In un mercato degli smartwatch sempre più caratterizzato da un’offerta che sembra sovrapporsi, con i brand che faticano a distinguere il proprio prodotto da quello degli altri, è indubbio che il lavoro fatto da Garmin negli anni passati abbia lasciato un segno positivo. Specializzarsi negli sportwatch, parlando non necessariamente a chi pratica sport ad alti livelli ma a chi fa dell’attività sportiva uno dei propri punti fermi, ha aiutato il brand a emergere dal resto dell’offerta.
Prodotti che presentano feature utili per gli allenamenti di tutti i giorni si alternano, all’interno del catalogo Garmin, ad altri pensati per scenari più specifici come il golf e la pesca o con funzioni utili per i super atleti (o chi vuole emularli).
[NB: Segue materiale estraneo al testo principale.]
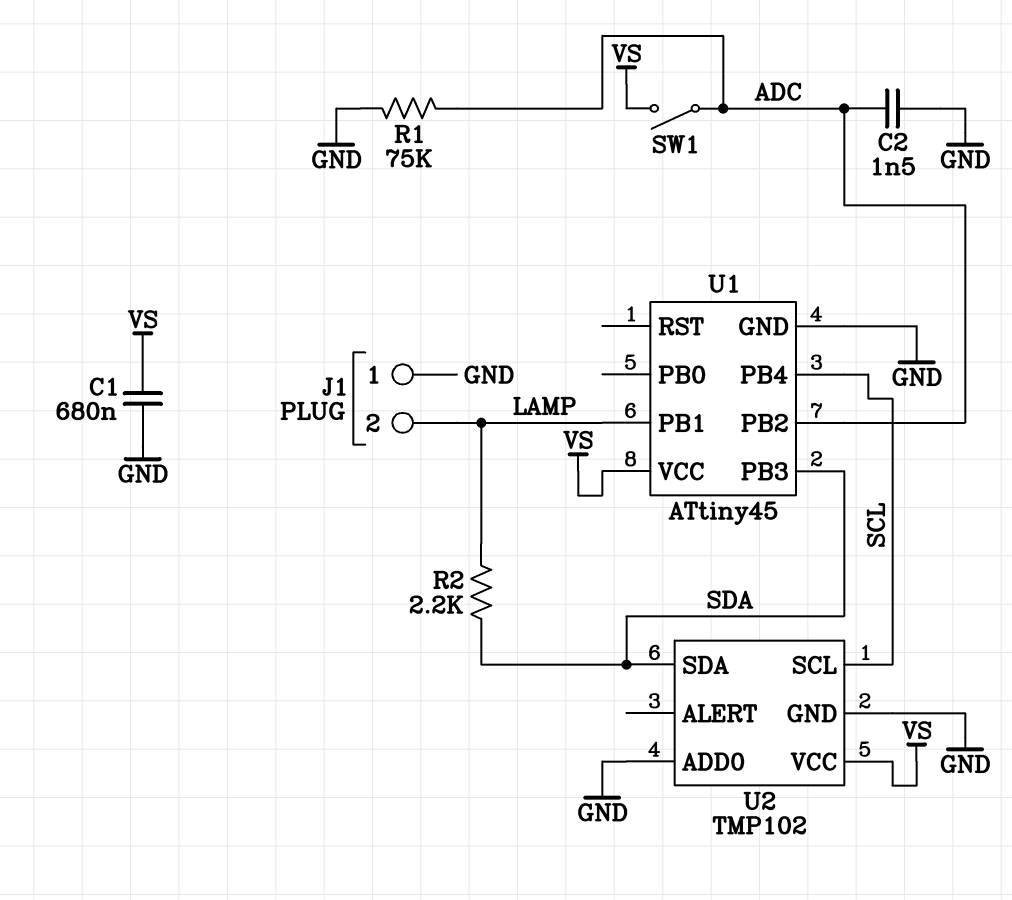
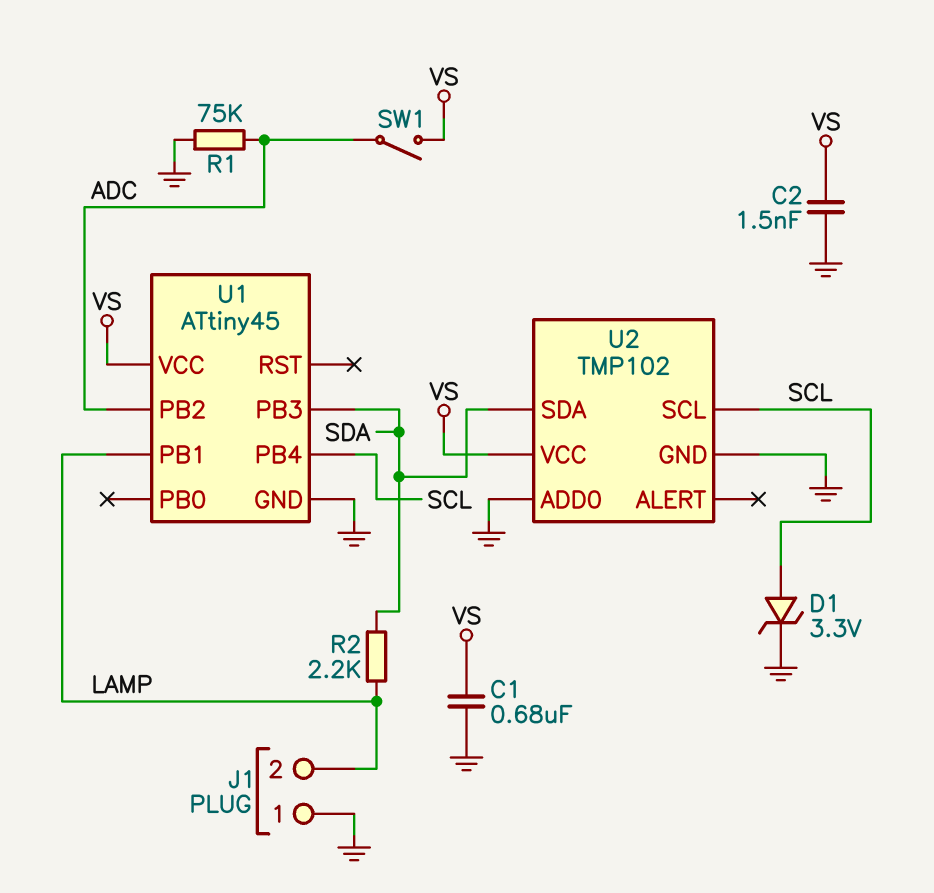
C2: 1.5nF (ADC, GND) -> 1.5nF (GND, VS)
D1: none -> zener 3.3V (A SCL, K GND)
In questo senso la serie Vivoactive è una sorta di ponte verso indossabili più classici: ha le principali funzioni utili per la propria routine sportiva quotidiana, ma offre anche un look e alcune soluzioni che lo avvicinano a smartwatch più classici.
Di recente ho provato Garmin Vivoactive 5 per un paio di settimane e mi sono fatto l’idea che possa essere una valida via di mezzo per chi vuole un Garmin, con tutti i pro del caso, senza però avere a tutti i costi le soluzioni più avanzate.